小林立「咲-Saki-」9巻読了。
中々にサクサク進む全国大会、あっという間に和の出番になりましたが
その過程も過程で随分と面白いなあって感触でした。
まずはやっぱり個性豊かな新キャラ達の動きが面白いといいますか
割と手早く試合自体は終わったりするんですけど
その中でもどのキャラも振り返ればそれなりに印象強い部分は往々にしてあって、
それを眺めてるだけでも楽しくて賑やかで盛り上がって、おまけに試合のオチもそれぞれ納得の出来る形だったので
次の和や咲の爆発の一歩手前、バトンって観点から考えると非常に抜群の9巻だったんじゃないでしょうか。
前巻も前巻で嵐の前の静けさ、って感じでとっても楽しめた印象だったんですが
今回はそこに全国の重みや壁がのしかかってきて
それを手玉に取るキャラだったり
大舞台での緊張にやられてしまうキャラだったりと
既にキャラが動くだけでどんどん展開が面白く進んでいく印象なので
安定といえば安定
でもその中にも突出したハッタリ描写があったりで順当に読める、真っ当に楽しめる
総合するとそういう巻だったかな、って思います。
それでもまだ全国大会は始まったばっかり
前段階でここまで面白いんだから
極まった時のワクワク感は尋常ではなさそうですよね。
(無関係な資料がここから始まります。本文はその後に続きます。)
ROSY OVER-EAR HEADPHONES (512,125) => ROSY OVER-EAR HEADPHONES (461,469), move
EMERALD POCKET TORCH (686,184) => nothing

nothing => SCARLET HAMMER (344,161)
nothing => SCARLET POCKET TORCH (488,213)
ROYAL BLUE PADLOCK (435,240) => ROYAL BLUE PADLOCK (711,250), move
これからの展開に想いを馳せるのも楽しいんですが
進むペースが速くなってる分、その時々のキャラの個性も見逃せない感じで
爆発の前触れ的な印象はあれどこの巻もこの巻で非常に重要
隅から隅まで楽しめた印象の新刊でした。
何気に神代さんが凄く好きなんですけど(笑)。また出番も欲しいっすなあ。
個人的に初期から思ってたんですけど
部長はやや自信過剰過ぎるっていうか
不敵な印象がどうしてもあって、でもそれが彼女の持ち味でもあるとは思うんですけど
人間らしさって観点からすると物足りない部分はどうしてもあって
それでもそれで他のキャラが輝いてたから全然OKだったんですが
でもここで、こうやって彼女の内面
彼女もまたいち女子高生であるって部分が大きくクローズアップされるとそれはそれで新鮮っていうか
ここでより部長の存在を身近に感じられるようになった節は絶対にありますよね。
自信家にもちょっと見えていた彼女の混乱不調
でも、結果彼女を揺さぶり起こしたのは他ならぬ彼女自身
それ即ち本当に自分の事を決起させられるのは自分でしかないって事実の裏づけでもあって。
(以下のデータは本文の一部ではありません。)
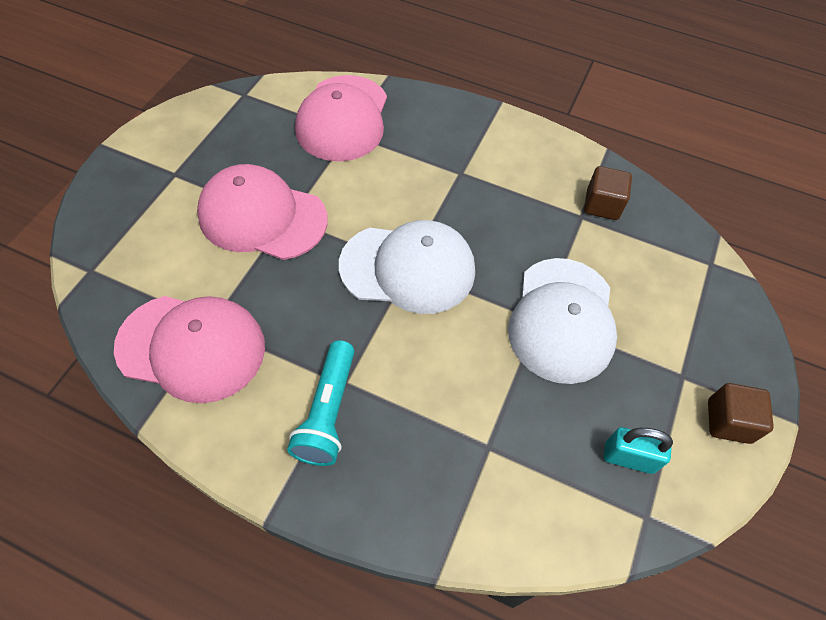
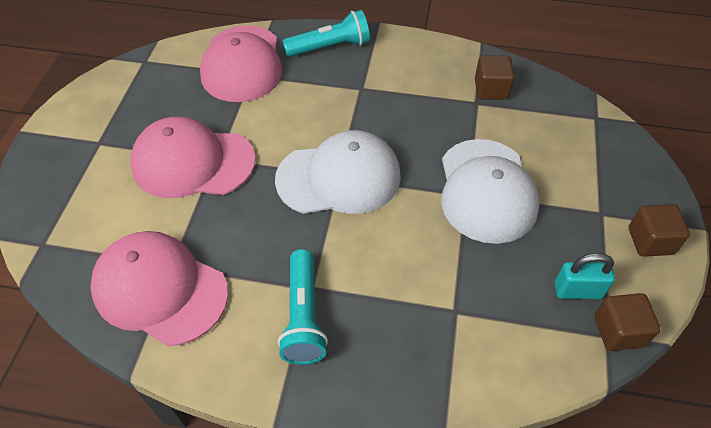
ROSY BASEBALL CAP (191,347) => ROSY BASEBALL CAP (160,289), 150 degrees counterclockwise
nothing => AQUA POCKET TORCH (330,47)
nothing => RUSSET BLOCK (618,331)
誰かの為に、体裁の為にやる試合ではなく、あくまで基本は自分が楽しむ為
それを忘れたら何もかもが義務になるだけ――――
そんな思想が込められてた気もして
ここに来てようやく部長の試合で本気で感情移入出来るものが来て個人的には嬉しかった。
やっぱり人間上下あってこそ、ですからね。
その他にも相変わらず効いてるハッタリ描写は部長の気合を取り戻したシンボルとしても描かれてたり
和の試合が始まる前の不穏な空気がこれからの嵐への期待感を煽ってたり
本質的な部分はやっぱり少年漫画なんだなー、っていうのが
如実に感じられたのもまた面白かった9巻。
本格的な試合だけの巻も結構久々に読んだ感触なので、その意味でもまた盛り上げてく気が満々の
それでいてキャラ描写も相応に濃い中々の出来の新刊だったんではないでしょうかね。
この引きだと、また10巻に関しても期待をせざるを得ない感じで(笑)。楽しみです。
しかし、この漫画目の保養には本当に良い作品ですよね。
扉絵がみんな傑作レベルの作画です。
その上で少年誌の方法論で漫画進めてるその欲張りっぷりは相変わらず最高って話で。
余談ですが142ページ目の部長の表情は可愛すぎです!(笑)。
こんな表情も出来るんじゃないか。初めてグッと来た気もしましたね。美少女的に。